Emilio Estefan To Make Documentary on Late Latin Star Jenni Rivera
A documentary on Jenni Rivera with unseen concert footage from her last performance is being developed by Emilio Estefan, who hopes to show the world the person and the friend that he got to know.
“I really want people to know her with the same admiration that I had for her as a human being, and that her fans realize how important her followers, and especially her family, were to her,” the Latin music mogul told The Associated Press in an interview on Wednesday. “We had a very beautiful friendship ... I met her as a singer, as an actress, but at the same time as a person.”
Estefan, who directed specials featuring Rivera, and television producer Dave Broome have partnered with the Rivera family, who gave them exclusive rights to produce the film. They expect to release it late this year, though it is unclear whether it will be a theatrical release.
Rivera’s sister, Rosie, said in an email that the film will be emotional for the singer’s children, who are now grown, but the family believes the time is right to show her final concert.
“It is an intimate night with Jenni,” she said. “To my sister Jenni, her faith, her family and her fans were everything. Jenni would have wanted to share this moment of her life with the world.”
Rivera was killed on Dec. 9, 2012 at the age of 43 in a plane crash. The night before she died, she performed in Monterrey, Mexico, and that footage will be included in the documentary.
“I think that her story, and especially that show that’s a historic concert, will surprise,” Estefan said. “What surprised me from what I’ve seen was the premonition that she had by saying things... like ‘I hope you go to church tomorrow because I am going to see God, I am going to speak with God tomorrow.’ And then she takes that plane and the plane crashes.”

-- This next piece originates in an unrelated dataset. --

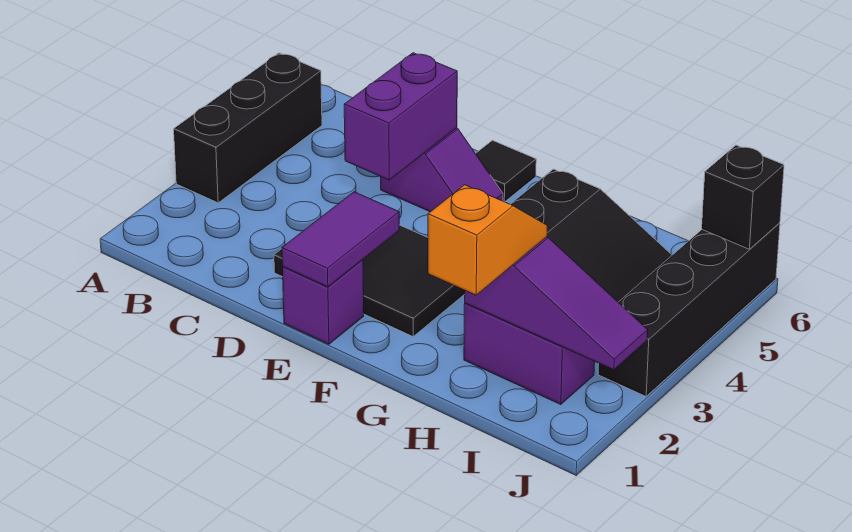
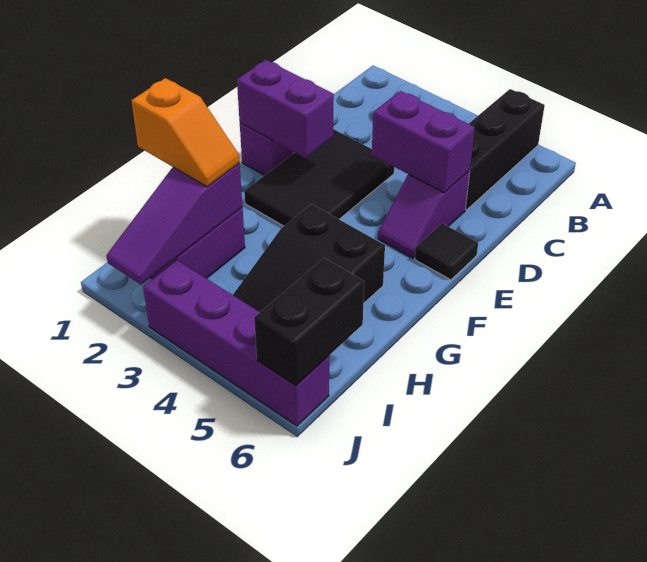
black brick A3:A5 level 1 -> black brick A5:C5 level 1
purple tile E1:E2 level 2 -> purple brick E1:E2 level 2
black brick J3:J6 level 1 -> purple brick J3:J6 level 1
black brick J6 level 2 -> black brick I6:J6 level 2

“One can only wonder, ’Did she have a feeling? Did she think that something was going to happen? Because she said some incredible things,” he added.
His idea for the film is to have the singer of hits such as “Mariposa de Barrio,” ″Paloma Negra” and “De Contrabando” narrating her own story.
“You are going to see something that’s really priceless. You are going to see her in concert again, but above all you will get to know much more and I think you’ll be certainly surprised by many things that are going to come out, told directly by her,” Estefan said.
The film will also include archival material and interviews Estefan conducted with Rivera on his past radio show. Estefan praised Rivera’s courage to openly talk about her painful past, including her own rape and the sexual abuse of family members by her ex-husband.
“Many times women that have been abused or mistreated don’t say anything for fear of being blamed for what had happened to them, but she was always open and she was honest,” he said.
In the end, Estefan hopes not only to pay tribute to Rivera but to all “women that have been mistreated, that have been deceived, that have been abused,” particularly in the #MeToo era.
“Now people are being more open about these things and it that makes me happy,” he said. “I’m glad that this is happening and I hope she gets some credit for it as well.”